Mais bien sûr qu'il y ait un plafonnement, mais regardez, on va discuter deux mois, peut-être plusieurs mois, pour savoir comment on répartit la valeur ajoutée. On perd du temps. Le Gouvernement pourrait très bien décider de limiter les dividendes à un certain niveau. Comment on les limite ? Eh bien, au-dessus, on les taxe beaucoup plus fortement, et puis ça fait de la redistribution immédiate. C'est des choses comme ça qu'il faut faire. Ca veut dire qu'il... Monsieur Juppé, hier, je l'ai entendu, disait : « dans une crise comme ça, il faut de la confiance », quand on veut de la confiance il faut du respect.
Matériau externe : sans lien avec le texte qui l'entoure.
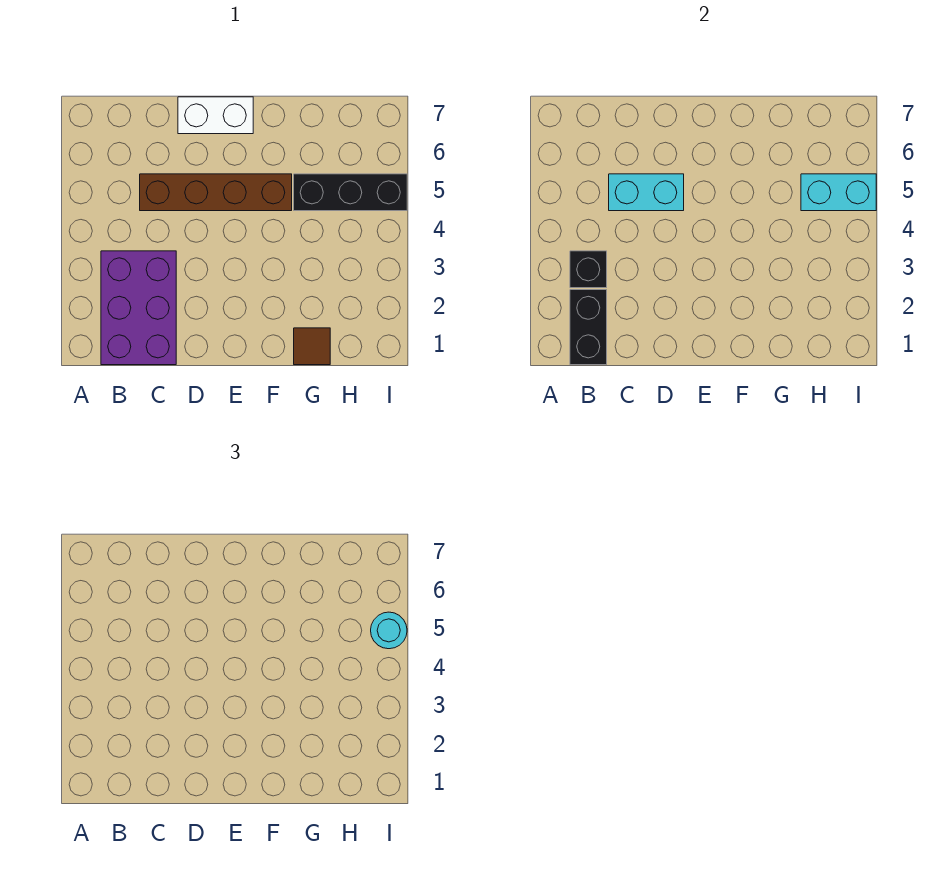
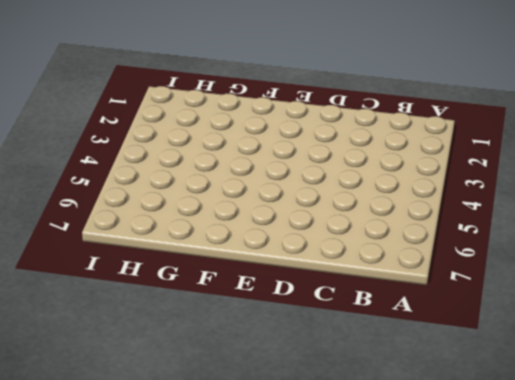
none -> purple brick B1:C3 level 1
none -> brown brick C5:F5 level 1

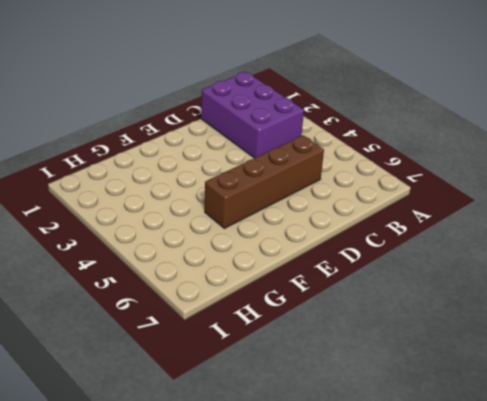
none -> white brick D7:E7 level 1
none -> brown tile G1 level 1

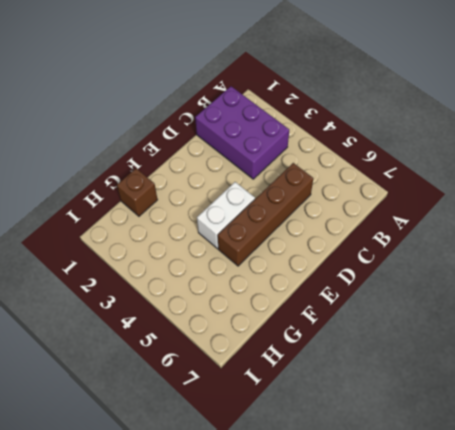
white brick E4:F4 level 1 -> white brick D7:E7 level 1
brown brick G1 level 1 -> brown tile G1 level 1
none -> black brick G5:I5 level 1
none -> black brick B1:B2 level 2

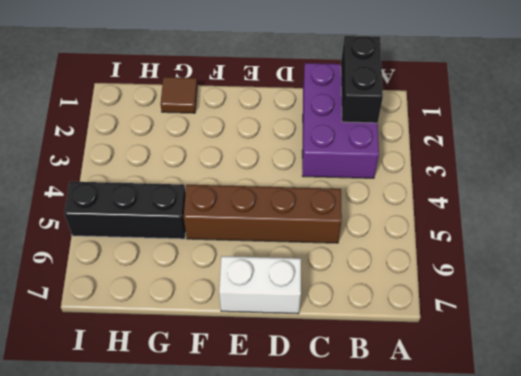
none -> black brick B3 level 2
none -> cyan brick C5:D5 level 2

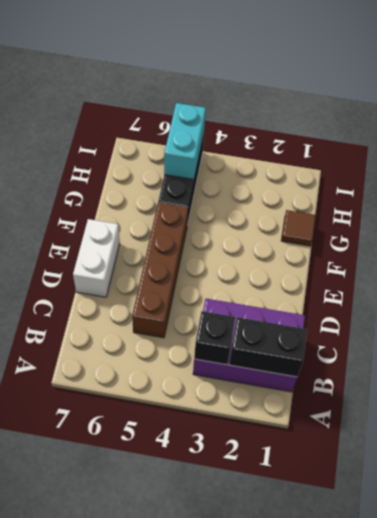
none -> cyan brick C5:D5 level 2
none -> cyan round brick I5 level 3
Ben, pour avoir du respect, il faut effectivement réduire les injustices et répondre à des revendications.
En un mot, prochaine étape, J.-C. Mailly ?
Ecoutez, on va en discuter ce matin. Il y a une détermination de l'ensemble des syndicats à maintenir la pression parce qu'on est déterminés et l'objectif c'est de gagner.
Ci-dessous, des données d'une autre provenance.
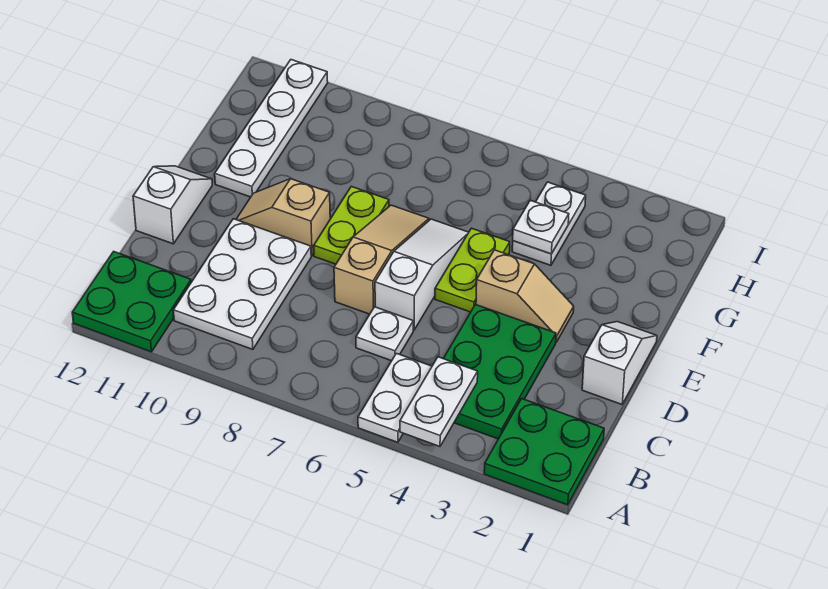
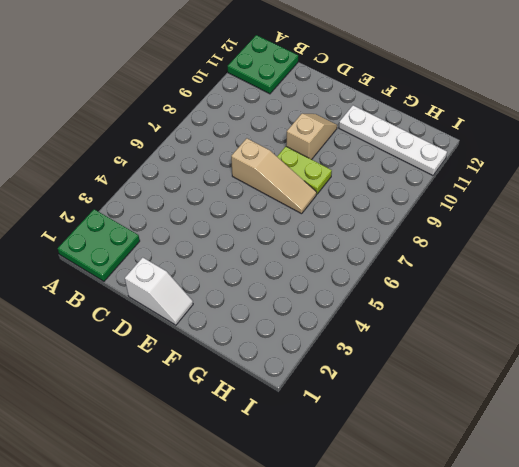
none -> white plate A5:B5 level 1
none -> green plate B3:D4 level 1
none -> white plate B9:D10 level 1

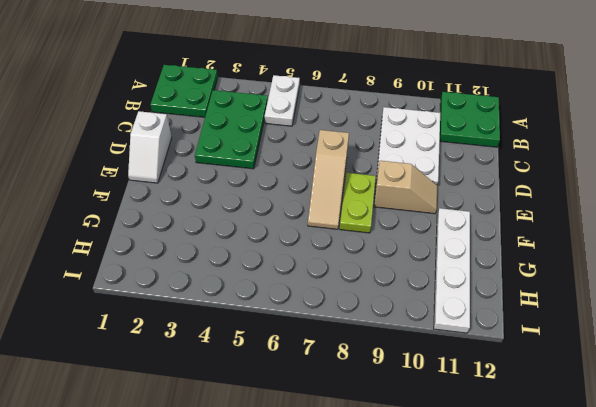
none -> white plate C6 level 1
none -> white slope D6:F6 level 1 top D
none -> white slope D12:E12 level 1 top D

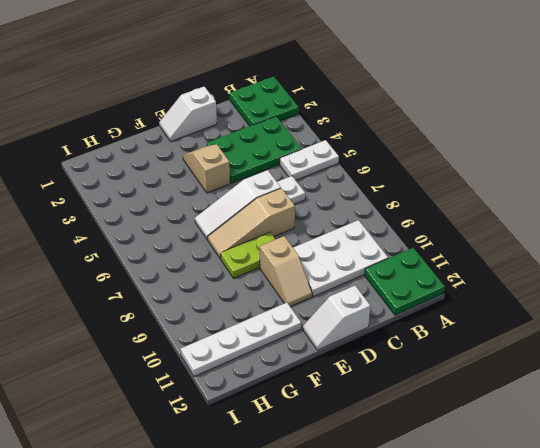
none -> lime plate E5:F5 level 1
none -> white plate G4:H4 level 1
none -> white plate A4:B4 level 2

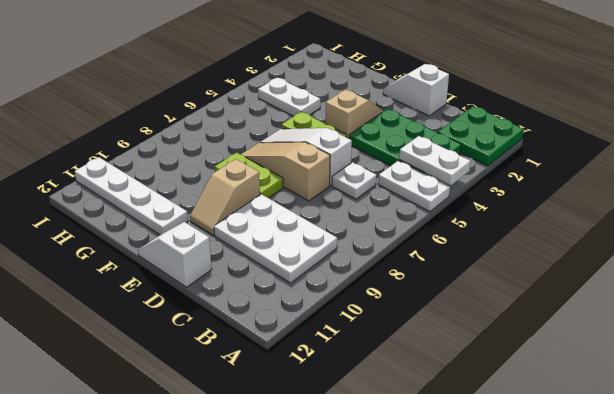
none -> green plate A11:B12 level 1
none -> white plate G4 level 2

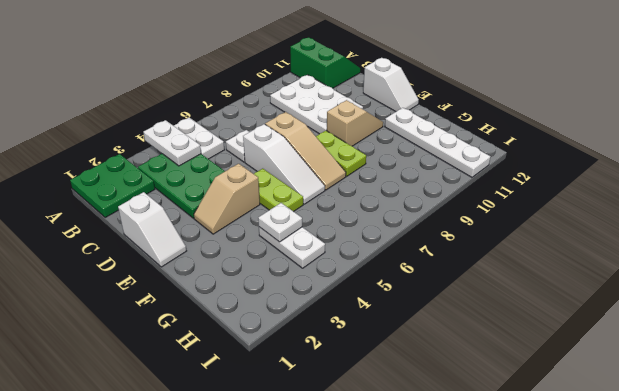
green slope A11:B12 level 1 top 11 -> green plate A11:B12 level 1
Vous voulez profiter du 1er mai ?
Ca peut être une des pistes, on en discutera. Les instances... le parlement de FO se réunit la semaine prochaine pour faire le point parce que nous sommes conscients que nous sommes dans une situation grave.
Merci J.-C. Mailly.
Merci à vous.
Secrétaire général de Force ouvrière, d'être venu ici, sur RTL, réagir après évidemment la journée de mobilisation d'hier et l'intervention tout à l'heure du ministre du Travail.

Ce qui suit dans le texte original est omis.